Category: translate korean

Issues in Calculating Rates for KO>EN Translation Jobs, Revisited

Several years ago I posted an article about why I don't generally offer per-word rates for Korean>English translation. The following is from a recent email to a client, explaining things in a bit more detail.

======

Dear <Client>,
 
Here are the issues  I can think of now which make it hard to use source word/character rates on Korean>English work.
  1. The majority of the work I get for KO>EN is scanned source files in PDF format, which can't be analyzed precisely until the translation is complete. On those jobs, fixed quotes in advance or target word billing are the most reasonable. Sometimes these PDFs can be converted to Word through OCR or the native Adobe Acrobat conversion. However, for various reasons, these word counts are extremely unreliable.
  2. Even if the files are editable, I find that it takes an extra measure of care to ensure everyone's talking about the same thing when referring to Korean words/characters. To make matters worse, if the language settings in Word aren't set right, the software will count Korean words as characters (or vice versa, I can't remember which right now) and that creates confusion. At least until a few years ago, Excel also didn't count Korean words and characters correctly.
  3. Korean does not have a long tradition of using words (or even writing left-to-right), and I find that Koreans are not as consistent in their use of spacing as we are in English. Therefore, what you find is that different writing styles yield different Korean word counts, even as the final English translated word count remains unchanged. Furthermore, when clients equate Korean with Chinese and Japanese which don't use words, it adds another layer of confusion. Your colleague mentioned that internally you are assuming two Korean characters to be one word, but that is arbitrary. Korean words are calculated based on discrete units of meaning, and separated by spaces. 
  4. Different types of content return different word count expansions. For example, Korean word lists will translate to English almost at one for one. However, because Korean grammar attaches tags to words and those tags are then translated to English as separate words, the expansion rate increases the more "prose-y" a text is. The expansions vary depending on subject matter, too.
  5. As with the current job, many Korean writers, especially on technical documents, mix a lot of English words into the text. These are embedded in the Korean grammar though and can't be excluded from the word count. However, if the letters of the English words are counted as characters (which is what happens if not analyzed separately), it runs the word count way up. On today's job, there were 1,500 English words mixed in with some 4,000 Korean words. That means rejigging the word counting formula to avoid overcharging. Counting source characters also means having to do something extra with numbers, since that also runs up the count. 
For all these reasons, it is so much easier to just use the English word counts, which are predictable and universally understood. But of course, it is true that this makes it hard to quote projects in advance. One solution is simply to ask me to quote projects first, if you have the time to wait. But as I mentioned to your colleague today, I've also started offering a character rate to clients that just have to have a source-based billing structure. But since it's imprecise, it's still best if I can analyze, adjust and quote the work in advance to take account of the various issues mentioned above. Keep in mind though that if I'm taking the risks of all these unknown factors with an advance quote, I'm also going to aim a bit high; generally, my most competitive pricing is available on English-word rates.
 

Korean Translation Tip: Why You Can’t Translate Phrase-by-Phrase Between English and Korean

We frequently get translation requests for content where the source text has been chopped up into sentence fragments. This is especially common with captions for video, since the content needs to show up on-screen in bite-sized pieces. But sometime clients even send such requests because they want to be able to rearrange words themselves later, or because they sent over bilingual files for translation in a CAT tool which were improperly translated.

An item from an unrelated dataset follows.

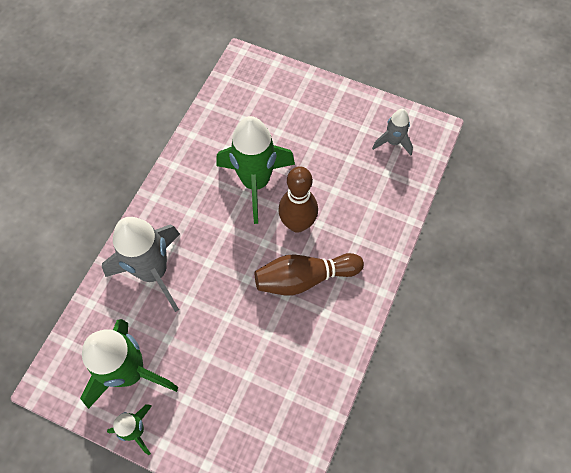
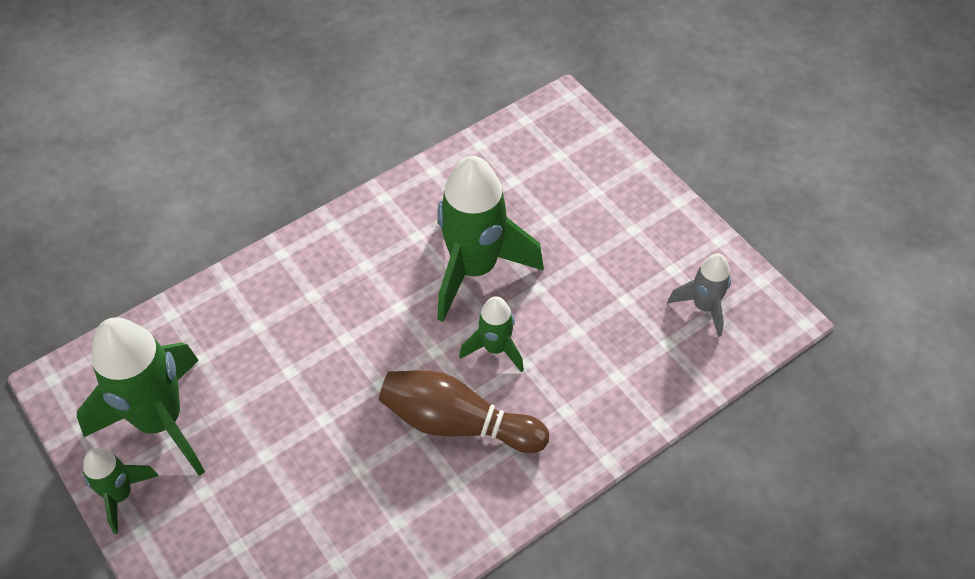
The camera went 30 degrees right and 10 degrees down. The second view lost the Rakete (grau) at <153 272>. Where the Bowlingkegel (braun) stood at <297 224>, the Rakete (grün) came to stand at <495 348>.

In the first case, as long as the source text forms complete thoughts and the translation doesn't have to correspond 1-for-1 by sentence fragment, we can translate it. But the "mix-and-match" approach is a recipe for disaster. 

Here's a video I put together to illustrate how structurally different Korean and English are and to show why the translation of complete thoughts must be done at the sentence level.

 

 

Korean Translation Tip – If you're ever tempted to ask that English sentences and phrases be translated into Korean in the order the words appear in the English (or vice versa), please watch this video again to remind yourself that English and Korean can't be connected in such a linear way.

Korean Translation Tip: Spacing Around Parentheses in Korean Looks Funky and Inconsistent

This tip is based on a reader question about the following graphic in last month's message.

image from koreanconsulting.typepad.com

The reader asked why there isn't a space before or after the parentheses… Good question!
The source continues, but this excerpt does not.